Este acontecimiento tuvo lugar el tercer viernes. Más tarde se comprendió que ocurrió el día veinticuatro del mes de Dhu al-Qi'dah de ese año. El sermón se pronunció en la parte frontal de la mezquita Dārb al-Ḥajar en Dārb al-Balāgha, en una mezquita renovada y reparada por el na'ib (delegado) de Damasco, Sayf al-Dīn Manglībūghā. Este lugar estaba dentro de Bab al-Kaysān y acababa de ser inaugurado. La gente llamaba a esta mezquita la mezquita Shāzūrī. En la historia de Ibn ʿAsākir se la denomina Masjid al-Shahrizūrī. Esta mezquita se había vuelto vieja, deteriorada y llevaba mucho tiempo abandonada. Muy pocas personas acudían allí. El na'ib de Damasco comenzó las obras de ampliación y reparación desde el lado de la qibla y el techo de la mezquita. El patio en el lado norte fue pavimentado con adoquines. La mezquita fue dotada de la forma de un riwāq (pórtico). Las puertas interiores se dejaron en su estado antiguo por costumbre. En el interior había un gran riwāq con arcos y columnas en los lados este y oeste.
Este lugar había sido hace mucho tiempo una iglesia. Antes del año 500 de la Hégira, fue tomado de sus dueños y convertido en mezquita, permaneciendo así hasta el presente. Cuando se completaron las reparaciones y se conectó el agua a través de canales, se instaló un minbar (púlpito) en su interior. Ese día, el na'ib del sultan salió del palacio, montó el trono del riwāq y entró en la ciudad. Se dirigió desde Bab al-Kaysān al barrio judío, y desde allí llegó a la mencionada mezquita. Jueces, miembros de la clase notable, algunas personas de la élite y del pueblo formaron una multitud alrededor del na'ib del sultán. El predicador de este lugar fue designado como Shaykh Ṣadr al-Dīn b. Manṣūr al-Ḥanafī, instructor de la Madrasa Nāciya e imán Ḥanafī de la Mezquita de los Omeyas.
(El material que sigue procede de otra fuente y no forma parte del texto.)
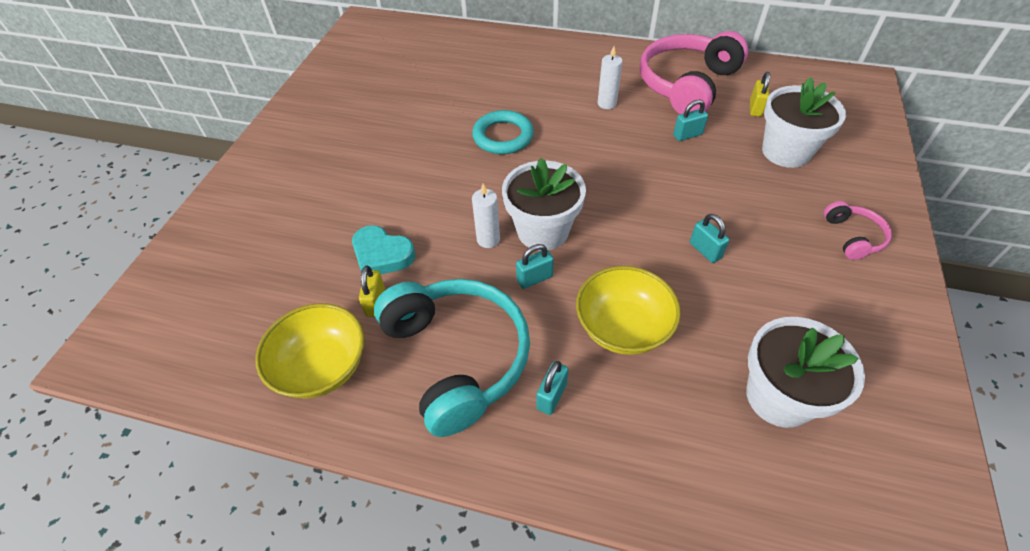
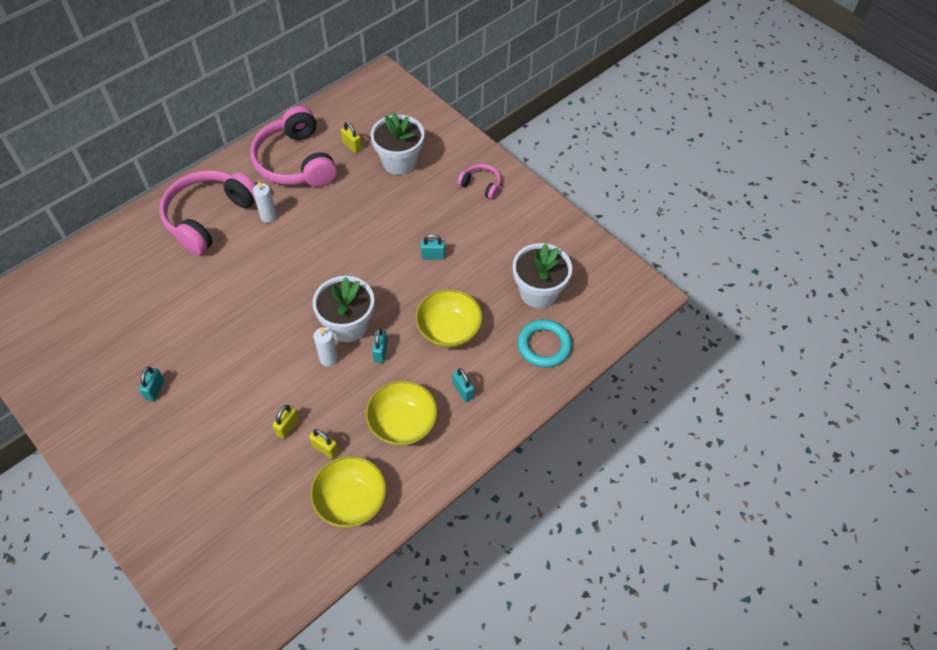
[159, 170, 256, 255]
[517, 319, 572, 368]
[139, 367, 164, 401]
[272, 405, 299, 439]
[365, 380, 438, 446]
Cuando se hizo la primera llamada a la oración, él aún no había llegado a la mezquita. Ese día, por orden del na'ib del sultán, el juez principal Jamāl al-Dīn al-Ḥanafī al-Kufrī pronunció el sermón. A comienzos del mes de Dhu al-Ḥijjah, por la gracia de Allah, los habitantes de Damasco fueron librados de la peste.
Alabanzas y gracias a Él. Aunque hubo algunas muertes, estas fueron muertes normales. Ya nadie contraía la peste. Las muertes se debían a enfermedades normales y habituales.